Youth Leadership Training
For long, Africa's young people have only existed as unwitting supporters of a malignant cause through their naïve attempts to be a force of good. Promotion and cadre deployment of youth leaders into influential positions has mainly been informed by a systemic tendency to reward youths who can chant slogans loudly but lack leadership acumen, integrity and the emotional intelligence to lead. Deepening political participation and involving young people in decision making will not make sense if the youth are not adequately trained and capacitated for those roles.
Africa's youth's generational mandate is premised on economic freedom in their lifetime. The youth have the numbers but don't have the financial muscle to enter political spaces or initiate business projects. The youths often came up with political ideas and election strategies and are very vocal and visible in election cycles, generating catchy slogans and viral hashtags. However, they remain passive actors in a process that need their numbers and nothing else political side they pick. The 28th African Union Summit held in Addis Ababa in January 2017 adopted a number of decisions on the political, security, economic and social issues that are of concern to African citizens.

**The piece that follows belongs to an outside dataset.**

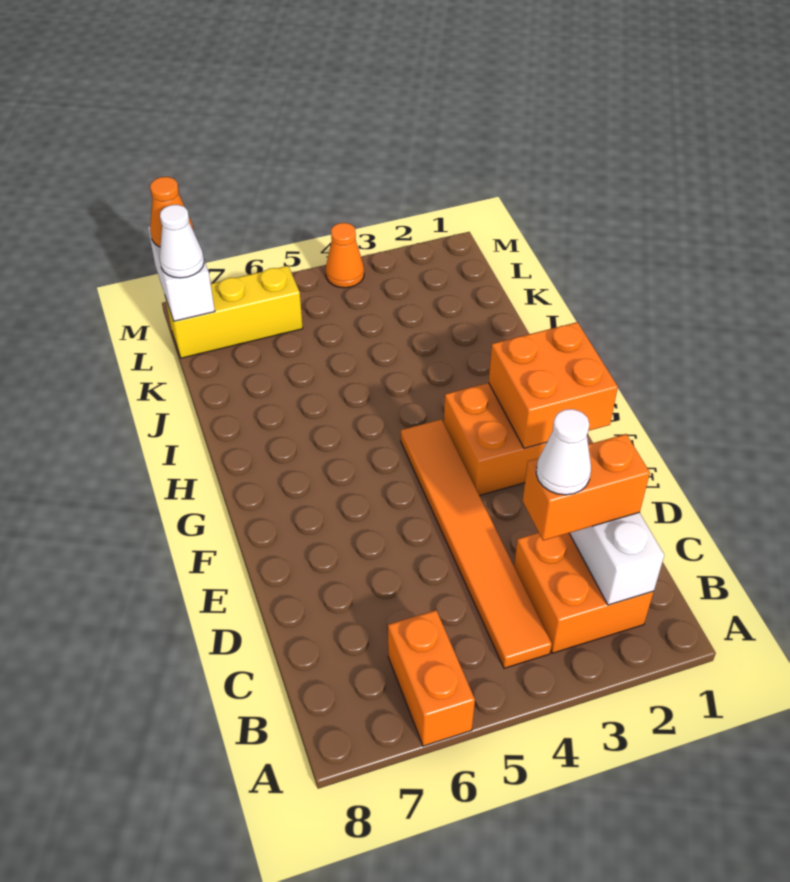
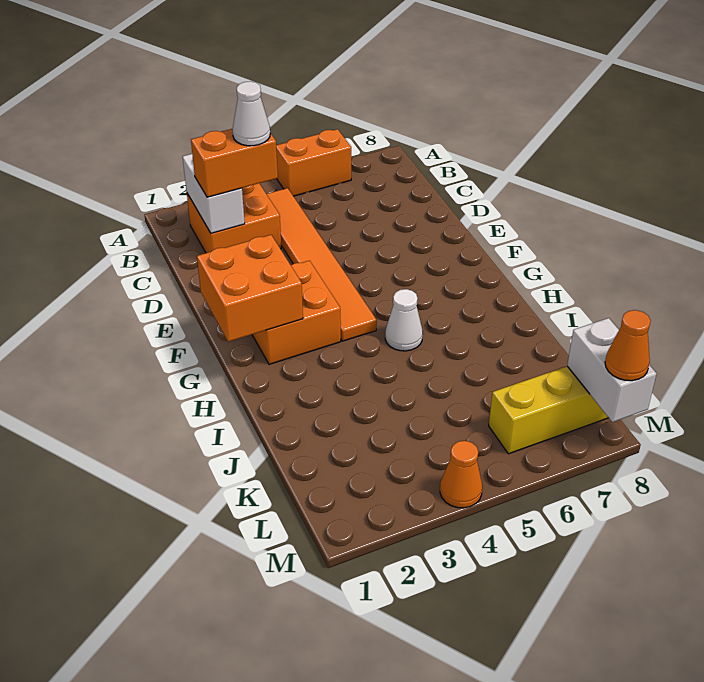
orange brick A6:B6 level 1 -> orange brick A5:A6 level 1
white cone L8 level 3 -> white cone H5 level 1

Youth Volunteerism and Internship
African youth must volunteer! Faced with acute resource constrains the continent will need to tap into the pool of youths willing to devote their skills and manpower for it to meet the Sustainable Development Goals. Going forward, Africa will have to engage and activate its enormous working age population for volunteer action. Apart from promoting networking and cultural exchanges amongst young people, youth volunteer action presents an enormous resource for Africa to tap into: a force packed with youthful energy, creativity and innovation that must be incorporated into the heart of Africa's development engine – Agenda 2063, the Africa we want! African youth must also take up Internship programmes which are an effective means to advance young people's skills through exposure to practical field experiences.